Some novels spend a very long time on my shelves before suddenly the moment is exactly right for me to read them: they're novels I know are going to offer me a marvelous experience, and I don't want to run the risk of missing out on a single scintilla of that experience through launching myself upon the voyage when the tides aren't quite right, or something. Choose your own cliche: you know what I mean. So for years the books sit there, and on occasion I gaze at them with a loving eye -- sometimes I even pull them down off the shelf and fondle them before putting them back again -- until finally, one day . . .

I bought Saint Hiroshima in the late 1980s, quite probably (shamefaced confession) as a remainder; I see that Leigh kindly signed it to me in '97, but the book was a longstanding possession by then. The other day, soon after I'd finished reading Brian Hall's The Saskiad and was wondering what next to read, I caught sight of the green spine and the old Bloomsbury logo out of the corner of my eye and, bang!, the book was in my hand. After waiting two decades, I read it in a day.

That last sentence tells you quite a lot about how good a book Saint Hiroshima is. It gains its title from an opening sequence, a childhood experience of small-town Katie Doheney: the same day that she's the close-up witness of a horrific traffic accident she hears (yes, hears, because the installer's having difficulty getting the picture to stabilize) a tv programme about the Hiroshima bombing, and the two events become conflated in her mind. Thereafter she has a phobia about The Bomb; the woman who died in the traffic accident, and whose smashed-up body came crashing down right in front of Katie's aghast eyes, becomes a personal archetype, Saint Hiroshima.
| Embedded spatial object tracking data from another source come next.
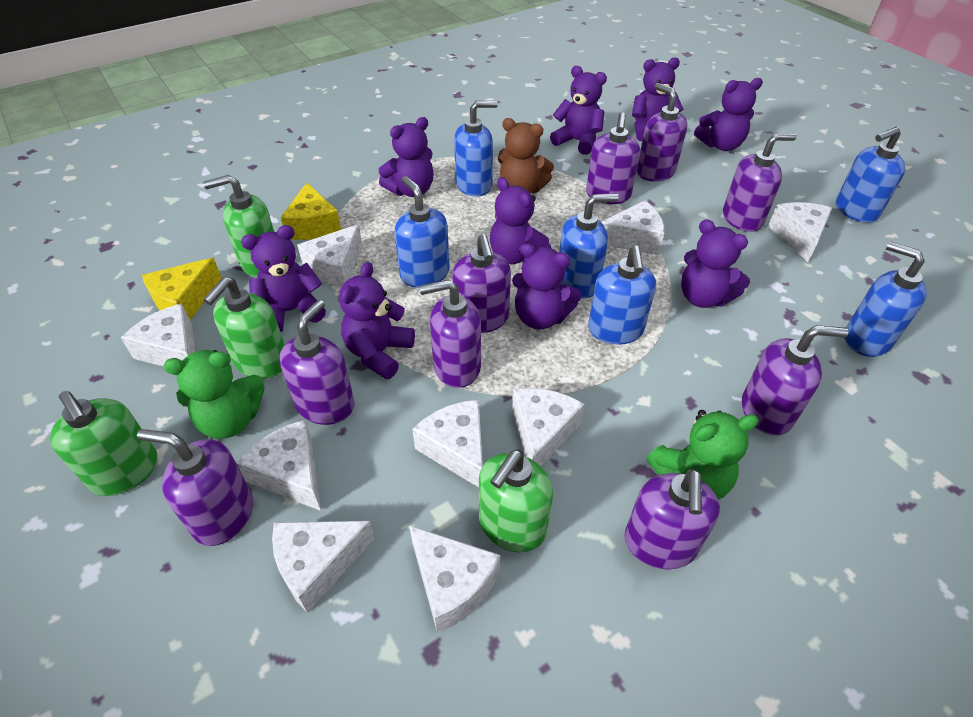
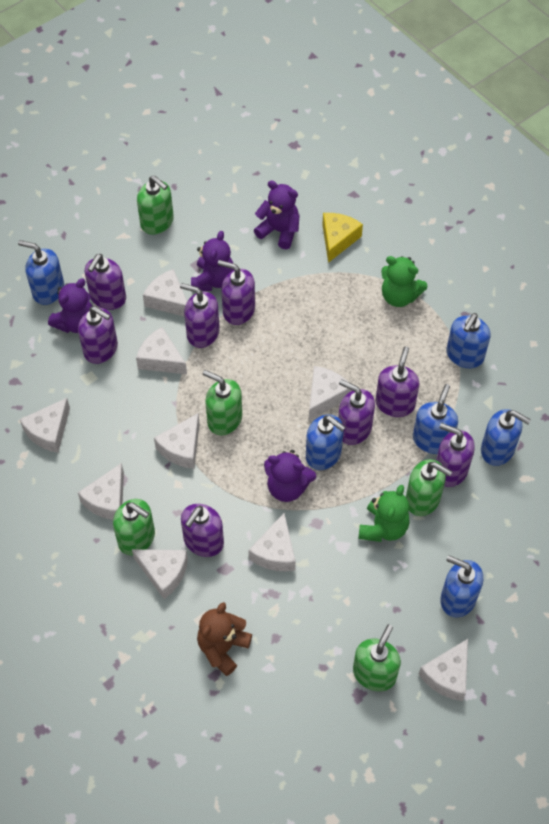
green soap dispenser: 4 -> 5
purple soap dispenser: 9 -> 8
purple teddy bear: 9 -> 4
yellow cheese: 2 -> 1

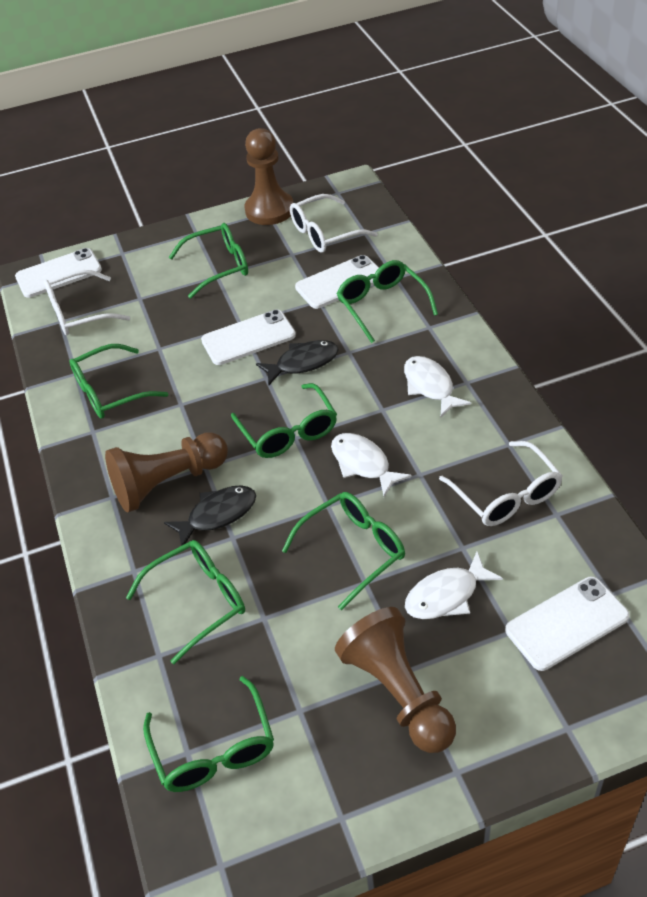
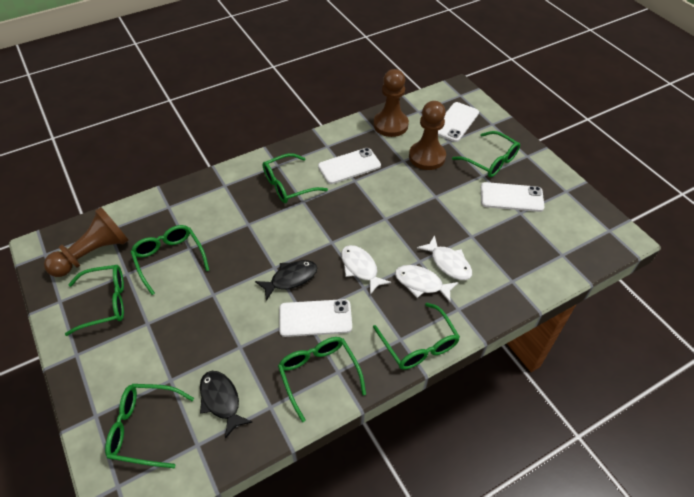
white glasses: 3 -> 0

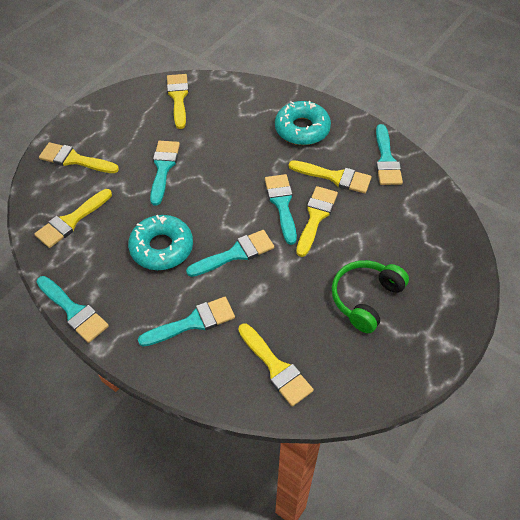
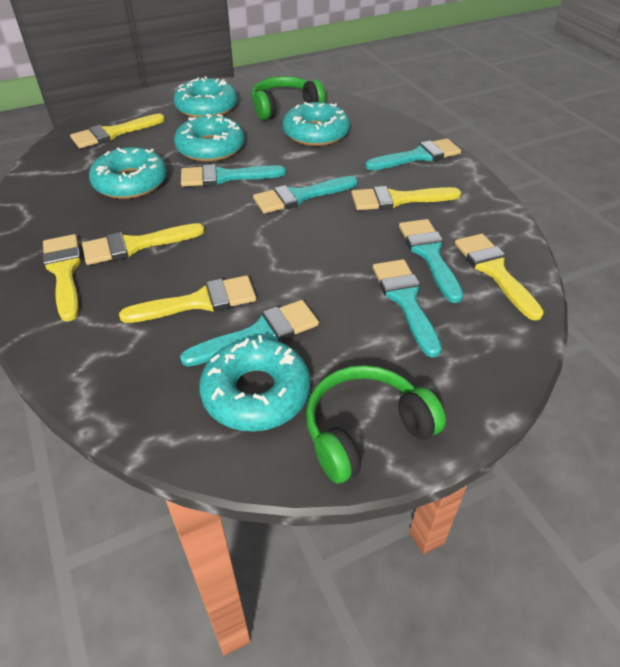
green headphones: 1 -> 2
turquoise donut: 2 -> 5

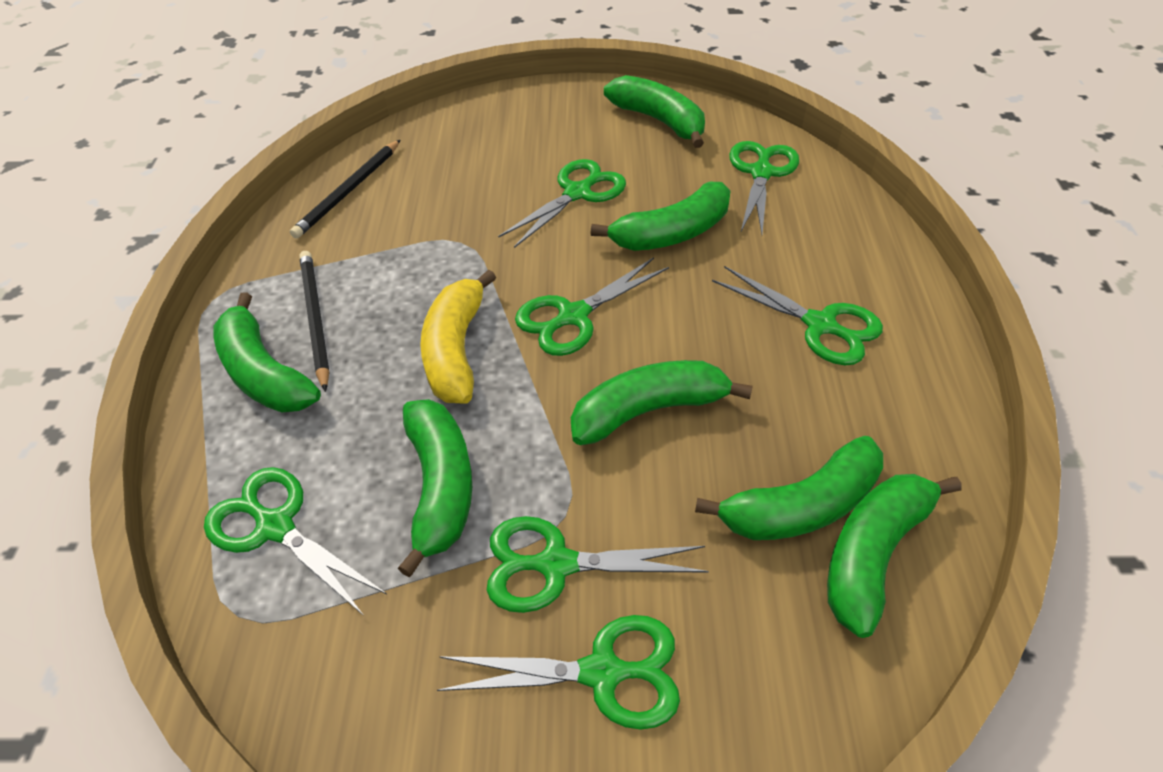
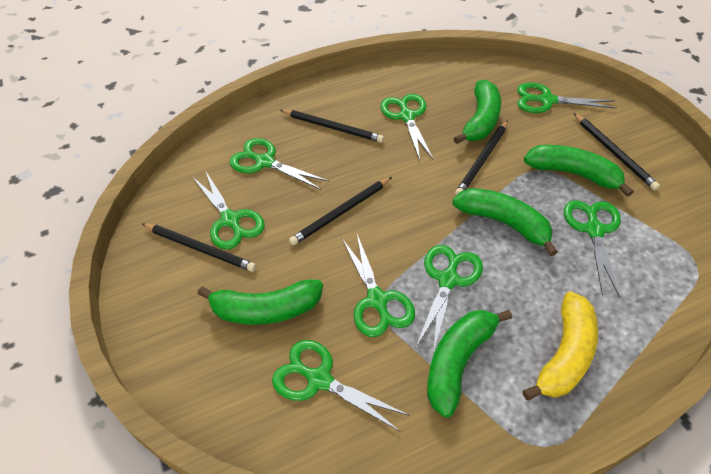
black pencil: 2 -> 5
green banana: 7 -> 5
green scissors: 7 -> 8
The other main protagonist is Phil Benson, a phenomenally talented musician. The two of them are pulled together as if by a force of nature during their adolescence and become teen sweethearts; for the rest of the book they succeed, through happenstance, through lack of self-faith and/or ambition, through folly and through a sort of reverse serendipity, in drifting inexorably further and further apart -- this even when a horrifically cruel trick played on them crams them together for a couple of weeks in a cramped bomb shelter, believing the nuclear holocaust has come. For a long time, though not lovers, they remain each the most important person in the other's life, but by the novel's close I was reminded of that merciless Leonard Cohen throwaway line at the end of his account of a doomed love affair: "I remember you well in the Chelsea Hotel. That's all. I don't even think of you that often." Katie and Phil have become, as it were, "oh, just someone I used to know".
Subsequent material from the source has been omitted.